Degenkolb jubelt - Greipel hört vernichtende Diagnose
Brüssel (dpa) - Den Jubel John Degenkolbs nach seinem Triumph in Wevelgem noch im Ohr, musste André Greipel die vernichtende Diagnose im Krankenhaus zur Kenntnis nehmen: Doppelter Bänderriss in der Schulter - monatelange Wettkampfpause.
Er wurde noch in der Nacht operiert, eine eingesetzte Spezialplatte fixiert den Halteapparat zwischen Schulter und Schlüsselbein. Ein Sturz acht Kilometer vor dem Ziel hatte den deutschen Straßenmeister bei der 76. Austragung des belgischen Klassikers Gent-Wevelgem aus allen Siegträumen gerissen.

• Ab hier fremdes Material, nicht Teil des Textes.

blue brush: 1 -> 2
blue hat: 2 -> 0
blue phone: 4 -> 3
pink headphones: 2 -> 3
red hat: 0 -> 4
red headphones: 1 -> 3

„Die Beine waren da, die Mannschaft war da, die Chance war da - und dann lag das Fahrrad da: keine Möglichkeit, den freien Flug zu verhindern“, schilderte Greipel die Unfall-Situation via Twitter, als er über das Rad des vor ihm zu Fall gekommenen US-Profis Tyler Farrar gestürzt war. Zum Schluss seiner Mitteilung vergaß er nicht, Degenkolb für seinen taktischen Coup zu gratulieren.
Der 25 Jahre alte Thüringer hatte von Greipels Sturz nichts mitbekommen. An der Spitze einer etwa 40 Fahrer starken Gruppe hatte er sich zusammen mit dem bulligen Topsprinter über die letzten giftigen Anstiege gequält. Und diesmal lief es für Degenkolb im Finale „100 Prozent besser“ als vor einer Woche bei Mailand-San Remo, als ihn am Fuß des Poggio eine Reifenpanne gestoppt hatte. „Das war wahrscheinlich einer der enttäuschendsten Momente meiner Karriere, aber jetzt habe ich das vergessen“, sagte Degenkolb am Sonntag nach der 233 Kilometer-Schufterei mit Happy End. „Ich fühle mich großartig“, schrieb er auf seiner Homepage.

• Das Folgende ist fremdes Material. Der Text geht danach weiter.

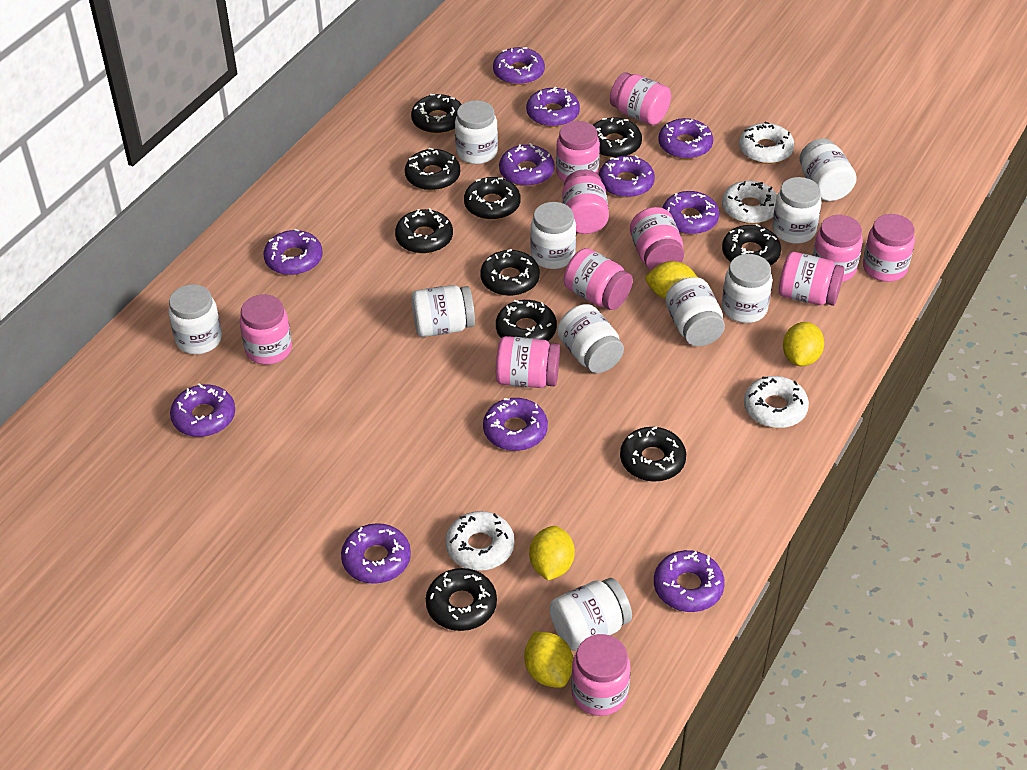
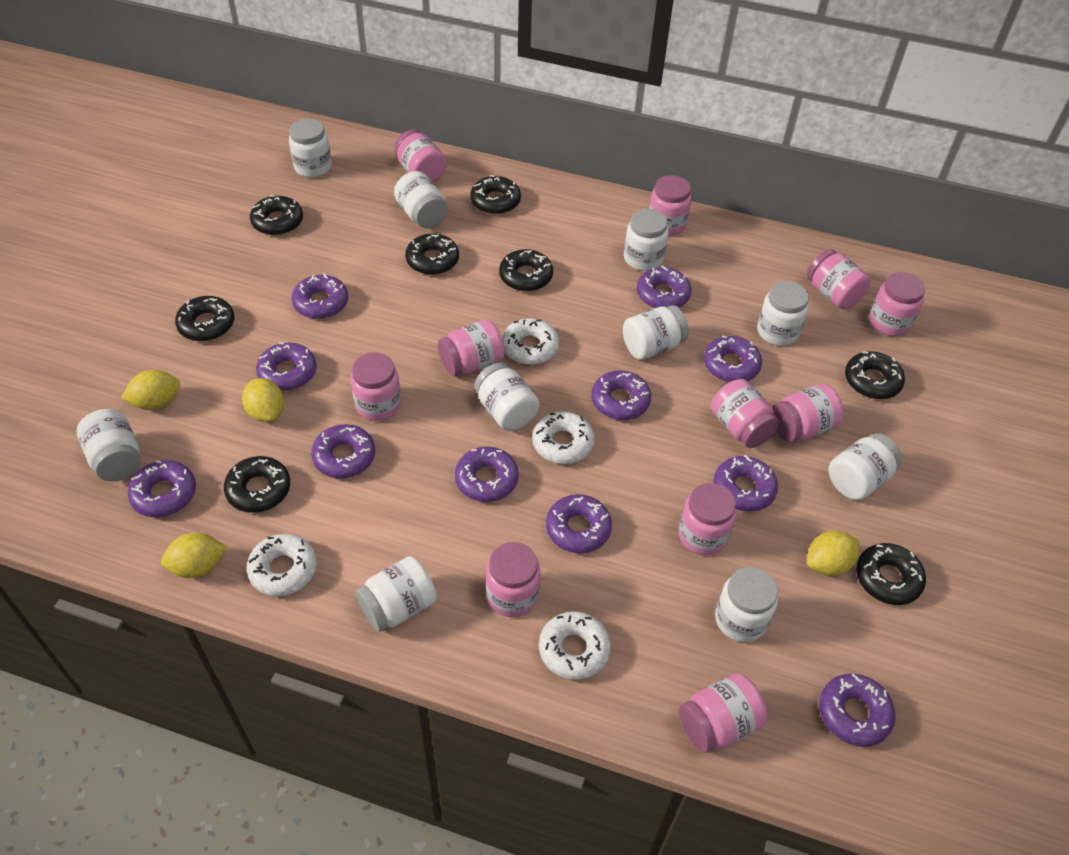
black donut: 10 -> 8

Der Giant-Shimano-Kapitän lieferte ein taktisches Meisterstück ab und wies Peter Sagan, der zwei Tage zuvor den E-3-Preis von Harelbeke gewonnen hatte, diesmal in die Schranken. Degenkolbs Teamkollege Koen de Kort brachte ihn an das Hinterrad des siegessicheren Slowaken. Im genau richtigen Moment scherte Degenkolb aus und holte sich nach seinen Erfolgen in Frankfurt, Hamburg und Tours den vierten Sieg in einem großen Eintagesrennen. „Mein Timing im Sprint war perfekt. Ich war nicht zu früh und nicht zu spät“, erklärte der Sieger. Sieben Jahre nach Marcus Burghardt jubelte wieder ein deutscher Radprofi in Wevelgem.

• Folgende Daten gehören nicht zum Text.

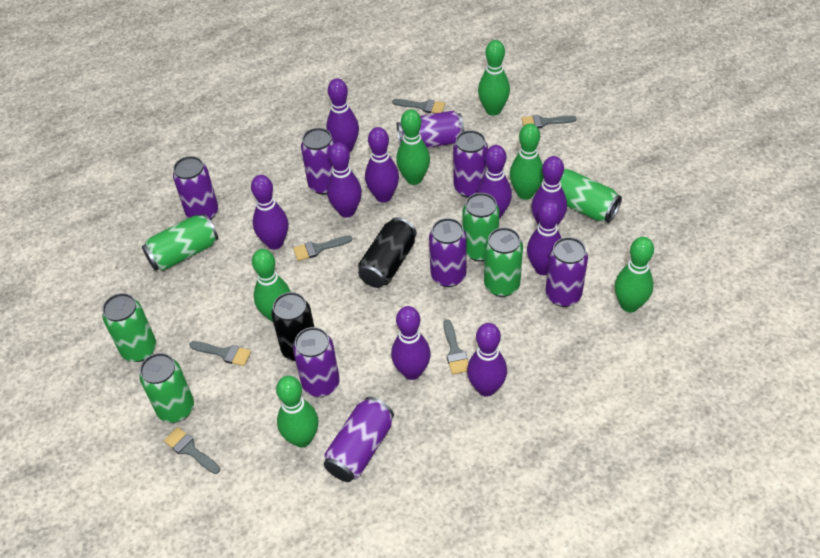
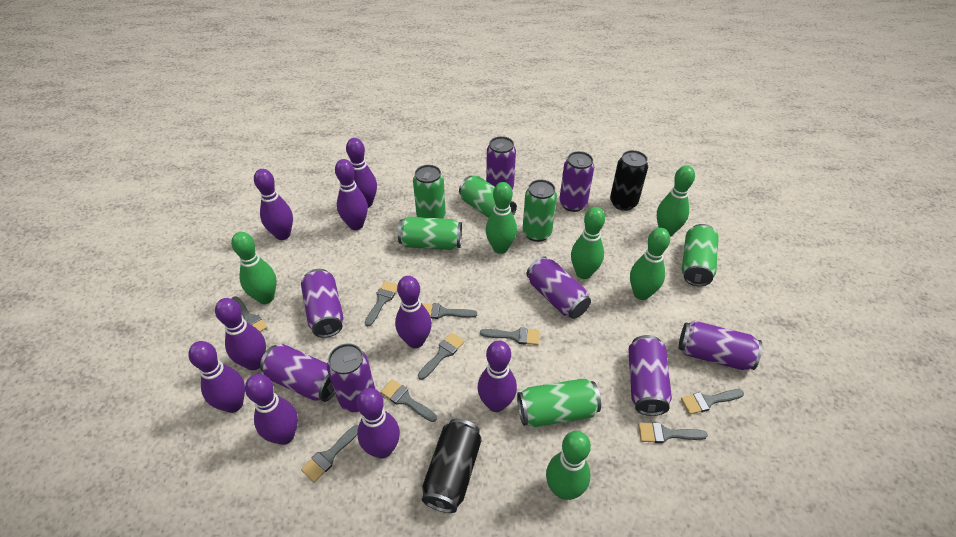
grey brush: 6 -> 9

Vielleicht hält seine Erfolgssträhne an: Am Sonntag folgt die Flandern-Rundfahrt und nicht nur Degenkolb hat gemerkt: „Meine augenblickliche Form ist ein gutes Zeichen für die nächsten großen Rennen.“ Nach seinem Start in Frankfurt am 1. Mai legt er eine Pause ein und bereitet sich intensiv auf die Tour de France vor, bei der sich Degenkolb endlich den ersten Etappensieg gutschreiben will. Im Vorjahr war Sagan in Albi kurz vor ihm über den Zielstrich gesprintet und hatte den gebürtigen Geraer tief gefrustet.
Zumindest das Frühjahr ist für Greipel gelaufen, wie sein Team mitteilte. Nach seinem Sturz hatte er sich in seinem Mannschafts-Fahrzeug noch von Teamchef Herman Frison ins Ziel bringen lassen. Dort war er trauriger Zeuge des Trubels um Degenkolb, bevor es für ihn Richtung Krankenhaus ging.
„Wie lange er ausfällt, weiß er im Moment selber nicht - das ist alles großer Mist, aber es geht ihm ganz gut“, berichtete am Montag Greipels Teamkollege und beste Kumpel Marcel Sieberg der Nachrichtenagentur dpa. Greipel hatte am Morgen schon wieder zuversichtlich geklungen. „Ich habe im Krankenhaus nette Gesellschaft zum Frühstück“, twitterte er.
Viele Teams hatten Sturzopfer zu beklagen. Beim deutschen Zweitligisten NetApp brach sich der Österreicher Daniel Schorn das Schlüsselbein und zwei Rippen. Der Brite Ian Stannard ist mit Rückenverletzungen noch im Krankenhaus. Dessen Teamkollege Christian Knees kritisierte das Verhalten einiger Draufgänger. „Manchmal scheint es, als würden einige jedes Risiko in Kauf nehmen, nur um vorne dabei zu sein“, schrieb der Bonner auf seiner Website.
Knees selbst versuche, „das Risiko immer halbwegs zu kalkulieren und möglichst nichts Unsinniges zu machen. Ich habe immer meine Familie im Hinterkopf und den Gedanken, dass es auch ein Leben neben dem Sport gibt“.